Because he was fictional.

But anyway. The Commitments launch, back in 1987, was legendary. It had the look of a legend while it was still on.

And there was a reason for that: free drink.

Or, at least Doyle thought it was free.

But anyway. The Commitments was self-published. Back in the days when he had hair and a teacher’s jacket, he couldn’t find a publisher. So one day he said, ‘Fuck it, I’ll do it myself.’ His first-year English class didn’t really know what he meant but, still, they cheered.

Anyway. He got a bank loan – Jimmy had no idea how many times he’d had to listen to this shite – and himself and his friend, John Sutton, published the thing. Some of Doyle’s students posed as the band on the cover. (Hello, Mick, Jimmy, Enda, Darren, Louise, Caroline, Lorraine, Ken, Kevin, Tucker, and Michael. Hope middle-age is treating you well.)

Anyway. The launch. It was in – swear to God – Christchurch Cathedral. Or, in the old Synod Hall that had been converted into a nite club. (This was in 1987, so ‘night’ was spelt ‘nite’.) On the day of the launch, Doyle was told that a famous brewery up the river was sponsoring the launch. Doyle announced this to the crowd, became an instant hero, and found out the next day that it wasn’t true.

The drink cost more than the printing.

But still, it was a great night. So Jimmy had heard again and again over the years.

Some people had never made it home.

One man finally got home in late 1995, and discovered that his wife had married his brother while he’d been at the Commitments launch. She’d thought he was dead – she said. There was no texting back then, and he hadn’t the change for a payphone, to tell her he’d be a bit late home from the launch – 8 years.

Anyway. The latest launch, for the new book, The Guts, was a quieter affair.

Although it wasn’t exactly quiet. It was upstairs in a well-known Dublin pub called Doheny and Nesbith’s. It’s well known because all the politicians and their cronies drink in there.
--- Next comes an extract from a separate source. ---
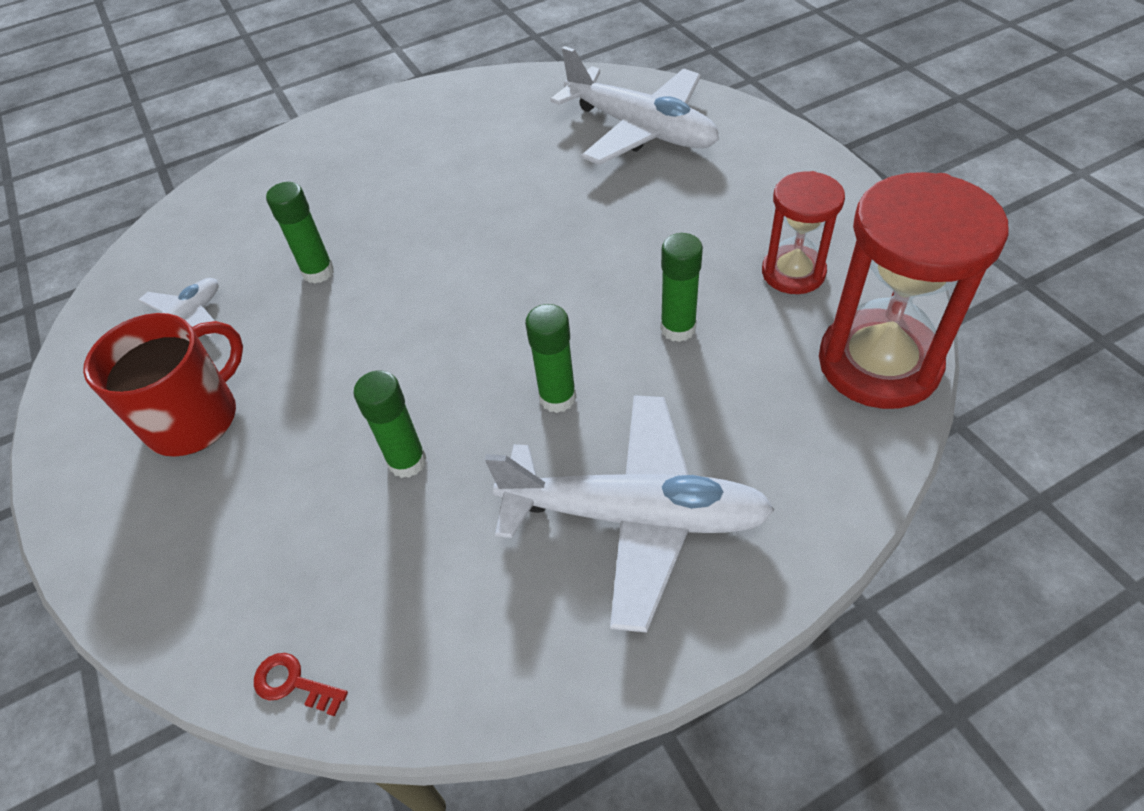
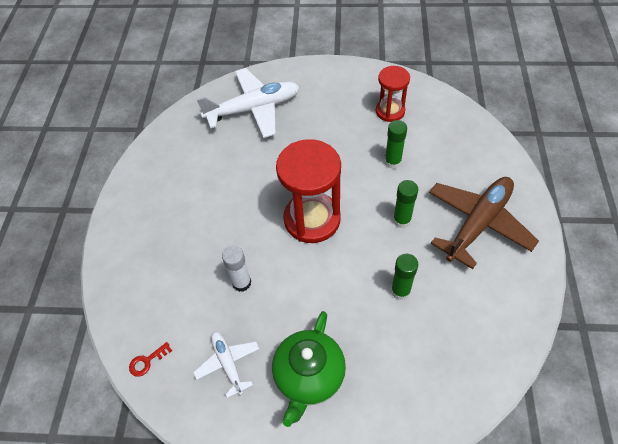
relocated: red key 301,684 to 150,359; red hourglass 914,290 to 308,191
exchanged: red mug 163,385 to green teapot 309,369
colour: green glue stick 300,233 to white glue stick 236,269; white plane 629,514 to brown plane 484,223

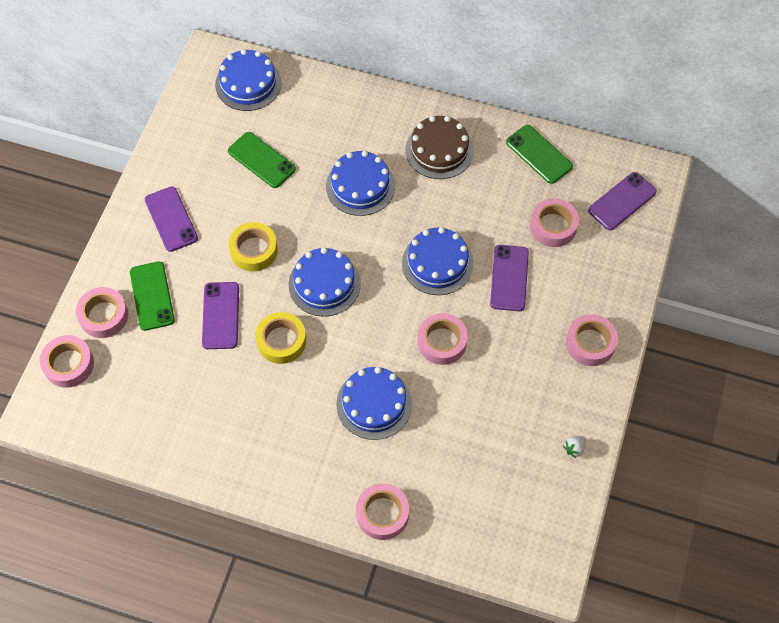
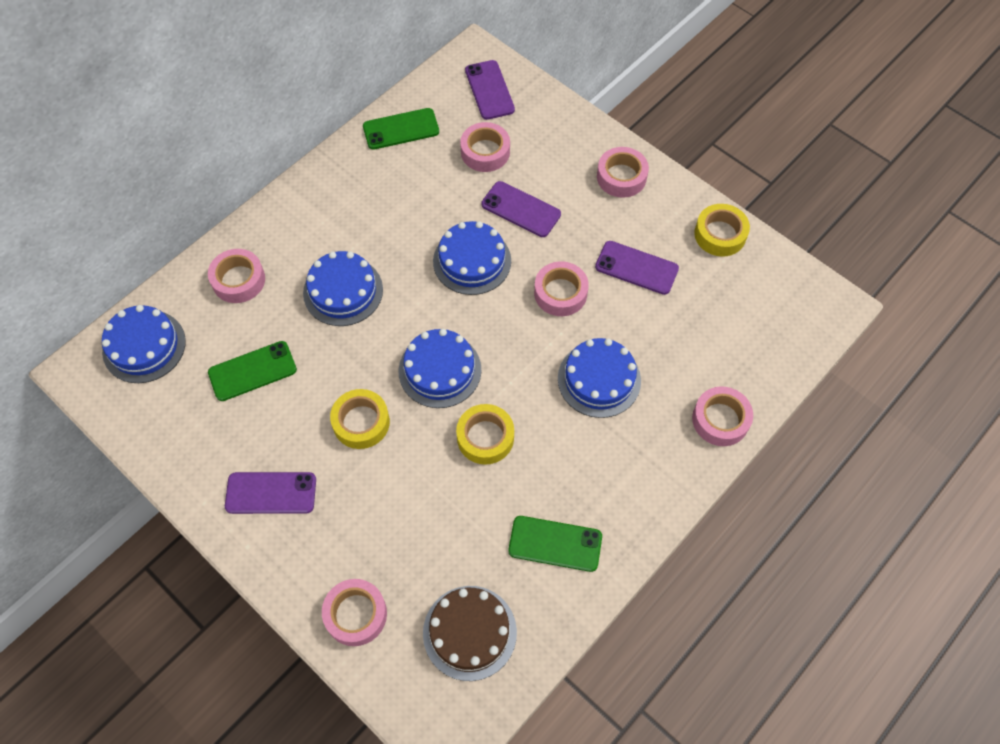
relocated: pink tape 67,361 to 236,276; brown cake 439,147 to 470,633; green phone 152,296 to 555,544; purple phone 220,315 to 637,268
exchanged: white strawberry 574,447 to yellow tape 722,230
In fact, a few weeks before the Guts launch, Pat Rabbitte – no relation – the Minister for Communications and Pomposity, was attacked in Doheny and Nesbith’s by a small horde of Republican head-bangers called Eirigi.

Doyle thought this was funny. Not because he supported Eirigi. Far from. But because that was how he came up with Jimmy’s surname back in 1986, when he was just starting to write The Commitments. He was experimenting with names and he thought of Pat Rabbitte, then a member of the Worker’s Party and beginning to make a name for himself.

Doyle liked the name. He liked the rhythm of ‘Jimmy’ and ‘Rabbitte’ together. He checked the Dublin area phone book and found a full column of Rabbittes. That was enough for him.

So. Jimmy Rabbitte was born.

It killed Jimmy, having to read that sentence. He had a mother and a father but, apparently, they were fictional as well.